Add new row in the Coda spreadsheet: https://coda.io/d/ActInf-Journal_dwYsKMwppRN/Tracking-Spreadsheet_supJk#_luEV4

Run transcription

cd into the session's root folder

cd ActiveInferenceJournal/Courses/PhysicsAsInformationProcessing_ChrisFields/Discussion_1/

Copy transcribe command that calls 2_audio_to_markdown/SubmitToCloudWhisper.py. Should look like this:

python '/mnt/md0/projects/Journal-Utilities/2_audio_to_markdown/SubmitToCloudWhisper.py' 'cFPIP-06W' '4WKy_TVLReB2KAN6cGr5zk-GvfzfsRAihgK7Kc_Equw' ONLINEPATH 'https://arweave.net' AUTHKEYFILENAME '/mnt/md0/projects/Journal-Utilities/2_audio_to_markdown/authkey.txt' WORD_BOOST_FILE_LIST 'word_boost.txt' SENTIMENT_ANALYSIS False IAB_CATEGORIES False CUSTOM_SPELL_BOOSTED True CUSTOM_SPELLING_FILE_LIST 'custom_spelling.csv' | tee 'trace.txt'

Generate single source transcript

update the AssemblyAI-generated speaker labels "A" "B"... into "Daniel" "Bleu".

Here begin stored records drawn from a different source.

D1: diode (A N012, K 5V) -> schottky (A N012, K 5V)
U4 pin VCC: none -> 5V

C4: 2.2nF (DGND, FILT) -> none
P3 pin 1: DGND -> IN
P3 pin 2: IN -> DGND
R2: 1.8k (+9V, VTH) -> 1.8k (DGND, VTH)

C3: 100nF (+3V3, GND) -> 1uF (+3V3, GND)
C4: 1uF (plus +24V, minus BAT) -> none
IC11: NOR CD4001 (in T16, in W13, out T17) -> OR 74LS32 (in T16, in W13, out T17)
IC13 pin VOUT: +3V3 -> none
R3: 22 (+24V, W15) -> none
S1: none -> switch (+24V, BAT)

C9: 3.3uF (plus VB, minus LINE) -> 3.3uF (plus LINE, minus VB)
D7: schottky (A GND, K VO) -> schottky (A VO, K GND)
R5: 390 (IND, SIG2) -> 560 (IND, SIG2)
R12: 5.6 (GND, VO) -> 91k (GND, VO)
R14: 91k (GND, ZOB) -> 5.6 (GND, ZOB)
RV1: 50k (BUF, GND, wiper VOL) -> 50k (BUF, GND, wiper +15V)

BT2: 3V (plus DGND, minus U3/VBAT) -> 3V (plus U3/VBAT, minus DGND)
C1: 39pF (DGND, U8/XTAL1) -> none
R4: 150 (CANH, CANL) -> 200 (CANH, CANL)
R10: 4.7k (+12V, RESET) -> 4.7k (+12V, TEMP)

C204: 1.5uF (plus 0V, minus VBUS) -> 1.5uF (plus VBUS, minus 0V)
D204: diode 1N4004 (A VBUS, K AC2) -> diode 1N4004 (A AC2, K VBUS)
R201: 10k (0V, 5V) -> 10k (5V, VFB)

add words to the word_boost.txt file

cd into the session's metadata folder

cd metadata/

Copy transcribe command that calls 2_audio_to_markdown/sentenceToTranscripts.py. Should look like this:

python '/mnt/md0/projects/Journal-Utilities/2_audio_to_markdown/sentencesToTranscripts.py' 'cFPIP-06W' '/mnt/md0/projects/ActiveInferenceJournal/Courses/PhysicsAsInformationProcessing_ChrisFields/Discussion_6/Metadata' 'cFPIP-06W_4WKy_TVLReB2KAN6cGr5zk-GvfzfsRAihgK7Kc_Equw.sentences.csv' INSPEAKERDIR '/mnt/md0/projects/ActiveInferenceJournal/Courses/PhysicsAsInformationProcessing_ChrisFields/Discussion_6/Metadata' SPEAKERFILE 'cFPIP-06W_4WKy_TVLReB2KAN6cGr5zk-GvfzfsRAihgK7Kc_Equw.speakers.csv' | tee cFPIP-06W.m4a_transcript.json

Step 5: Markdown to Final Outputs

The parse_markdown function in 5_markdown_to_final/markdown_transcript_parser.py converts the markdown file to an SRT and MD file (without timestamps). write_output_files will save the files to disk. Look at tests/test_output_final_artifacts.py for usage.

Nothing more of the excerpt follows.